Monday, April 27, 2009

The biggest decision

probably one of the biggest decisions of my life is coming up: choosing which college to go to. As of now i'm leaning towards Fresno State, due to the prestige scholarship i have recieved, kind of. its not the money im concerned about, its all about being the 'cream of the crop' being involved in an elite group with special privelages.



but i still dont know for sure. and i wouldve guessed that my parents would advise me to take all the time and not decide until i knew for sure, wow was i wrong.

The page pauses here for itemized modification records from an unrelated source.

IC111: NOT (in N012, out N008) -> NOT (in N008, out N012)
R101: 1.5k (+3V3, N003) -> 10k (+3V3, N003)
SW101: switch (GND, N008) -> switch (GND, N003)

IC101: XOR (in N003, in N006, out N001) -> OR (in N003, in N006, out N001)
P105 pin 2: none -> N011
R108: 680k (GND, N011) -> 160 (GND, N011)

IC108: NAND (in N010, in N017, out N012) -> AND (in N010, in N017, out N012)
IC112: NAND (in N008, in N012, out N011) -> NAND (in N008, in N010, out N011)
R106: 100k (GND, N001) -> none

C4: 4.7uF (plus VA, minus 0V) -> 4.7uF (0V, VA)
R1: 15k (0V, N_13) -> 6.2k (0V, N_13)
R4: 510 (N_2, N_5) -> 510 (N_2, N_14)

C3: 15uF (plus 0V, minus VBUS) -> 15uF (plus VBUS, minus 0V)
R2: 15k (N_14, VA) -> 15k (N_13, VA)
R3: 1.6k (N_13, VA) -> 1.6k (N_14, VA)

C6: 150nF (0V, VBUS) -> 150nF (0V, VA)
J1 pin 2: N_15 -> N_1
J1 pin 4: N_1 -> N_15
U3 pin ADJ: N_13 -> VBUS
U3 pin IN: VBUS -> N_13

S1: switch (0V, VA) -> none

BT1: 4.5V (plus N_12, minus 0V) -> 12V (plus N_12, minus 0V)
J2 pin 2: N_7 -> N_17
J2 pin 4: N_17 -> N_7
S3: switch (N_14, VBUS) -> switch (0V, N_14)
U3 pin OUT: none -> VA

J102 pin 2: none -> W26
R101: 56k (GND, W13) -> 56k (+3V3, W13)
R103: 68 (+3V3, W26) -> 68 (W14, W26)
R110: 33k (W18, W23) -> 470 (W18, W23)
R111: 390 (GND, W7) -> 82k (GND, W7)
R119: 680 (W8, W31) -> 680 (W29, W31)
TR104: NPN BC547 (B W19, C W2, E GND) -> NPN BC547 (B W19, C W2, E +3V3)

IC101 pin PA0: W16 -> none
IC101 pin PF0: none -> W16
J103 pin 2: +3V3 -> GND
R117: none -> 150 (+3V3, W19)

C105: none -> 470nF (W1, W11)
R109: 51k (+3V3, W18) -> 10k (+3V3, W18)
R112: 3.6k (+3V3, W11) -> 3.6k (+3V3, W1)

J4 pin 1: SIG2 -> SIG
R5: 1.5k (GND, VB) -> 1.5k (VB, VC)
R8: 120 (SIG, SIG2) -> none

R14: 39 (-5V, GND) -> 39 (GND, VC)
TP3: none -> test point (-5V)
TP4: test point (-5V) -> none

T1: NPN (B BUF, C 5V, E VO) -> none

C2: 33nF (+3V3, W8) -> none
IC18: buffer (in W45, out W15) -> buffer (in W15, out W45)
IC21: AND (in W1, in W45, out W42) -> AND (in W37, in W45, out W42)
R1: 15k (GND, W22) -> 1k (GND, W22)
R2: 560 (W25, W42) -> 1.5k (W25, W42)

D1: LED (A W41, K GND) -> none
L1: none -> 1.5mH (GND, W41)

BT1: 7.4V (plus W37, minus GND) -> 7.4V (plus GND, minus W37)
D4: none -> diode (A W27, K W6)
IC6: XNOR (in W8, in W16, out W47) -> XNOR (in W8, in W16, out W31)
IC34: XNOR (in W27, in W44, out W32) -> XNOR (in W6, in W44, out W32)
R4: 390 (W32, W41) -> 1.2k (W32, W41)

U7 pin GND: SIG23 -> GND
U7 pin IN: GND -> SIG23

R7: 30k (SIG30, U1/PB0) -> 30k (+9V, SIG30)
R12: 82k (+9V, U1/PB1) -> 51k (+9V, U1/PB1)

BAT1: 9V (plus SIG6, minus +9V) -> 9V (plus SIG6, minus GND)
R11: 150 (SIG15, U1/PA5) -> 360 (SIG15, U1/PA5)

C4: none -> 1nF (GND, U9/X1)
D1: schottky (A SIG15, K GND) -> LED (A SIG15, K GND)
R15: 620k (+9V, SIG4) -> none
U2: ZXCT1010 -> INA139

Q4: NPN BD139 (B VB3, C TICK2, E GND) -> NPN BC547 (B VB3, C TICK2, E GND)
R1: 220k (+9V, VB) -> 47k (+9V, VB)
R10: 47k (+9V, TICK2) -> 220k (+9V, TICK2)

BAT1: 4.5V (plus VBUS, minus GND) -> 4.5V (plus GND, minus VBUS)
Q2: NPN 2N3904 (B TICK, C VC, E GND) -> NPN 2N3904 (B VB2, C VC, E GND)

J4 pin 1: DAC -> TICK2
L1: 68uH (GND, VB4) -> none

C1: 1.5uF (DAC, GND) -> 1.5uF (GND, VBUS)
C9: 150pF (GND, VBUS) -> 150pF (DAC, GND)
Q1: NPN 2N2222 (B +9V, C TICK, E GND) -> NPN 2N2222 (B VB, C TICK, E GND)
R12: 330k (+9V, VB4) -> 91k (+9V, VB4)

they are forcing me to accept and sign a letter of intent tonight. no matter who it may be to. i know and understand that the deadline is a few days away, but i dont want a decision like this to be made if im not all the way in. I was still heavily considering UCSB, and also UCI and Cal Poly. I know it may sound stupid, but i was waiting for yet another sign from god to direct me. He's already made it clear on where i shouold go(fresno state), or so i think, and i was just looking for some reassurance. because i honestly do not want to go to fresno state. im only leaning towards there because i have things here holding me back. and im not convinced that these things are worth it. for instance, my band. i love those guys to death and i still do desire to make music a career, but im not positive that my future lies with them. plus there's so many musicians out there, im sure i could find the right people no matter where i go right? i've always wanted to go somewhere big, somewhere full of opportunity and thriving with life, but yet i find myself again leaning towards fresno. im having all these second thoughts, and im so close to changing my mind and going away, but im not positive yet, i still ahvent gotten my sign. and with my parents forcing me to accept tonight, i feel like they're deciding for me. it's not even the fact that they are telling me to accept my scholarship to state, its just the fact that i feel like they're deciding for me. i really want to go to UCSB, or even UCI, but im no ready to give up on my band. gosh that sounds so stupid when you say it out loud. And now ive also got the whole guilt thing going. I'm pretty sure i got a direct message from the big man saying, "GO TO STATE!" and if i go somewhere else well.... thats why ive prayed and asked for another sign. a clear cut sign where the clouds rumble and break and lightning strikes the earth and the grounds quakes and splits at the voice of God, directing me where to go. afduhysdndsgkjna;dslg



i dont know what to do! and in the next hour i will have to choose! so many things are pointing towards going AWAY from fresno state. but it seems as if i will be stuck going there.

asduyhlifj;eraudfinerivgfnfrf;eaivnre;akfhvjsdajkvnba;sodjnfbvhadsnflfad


all i want to do is play music!

Sunday, April 26, 2009

FML

oihfeoimcmcchfpoe,xej;'[.iwef,poj;feap,jofop,e;o,oweeeewew!

Tuesday, April 21, 2009

letter to my classmates.

letter, song, poem, whatever you want to call it.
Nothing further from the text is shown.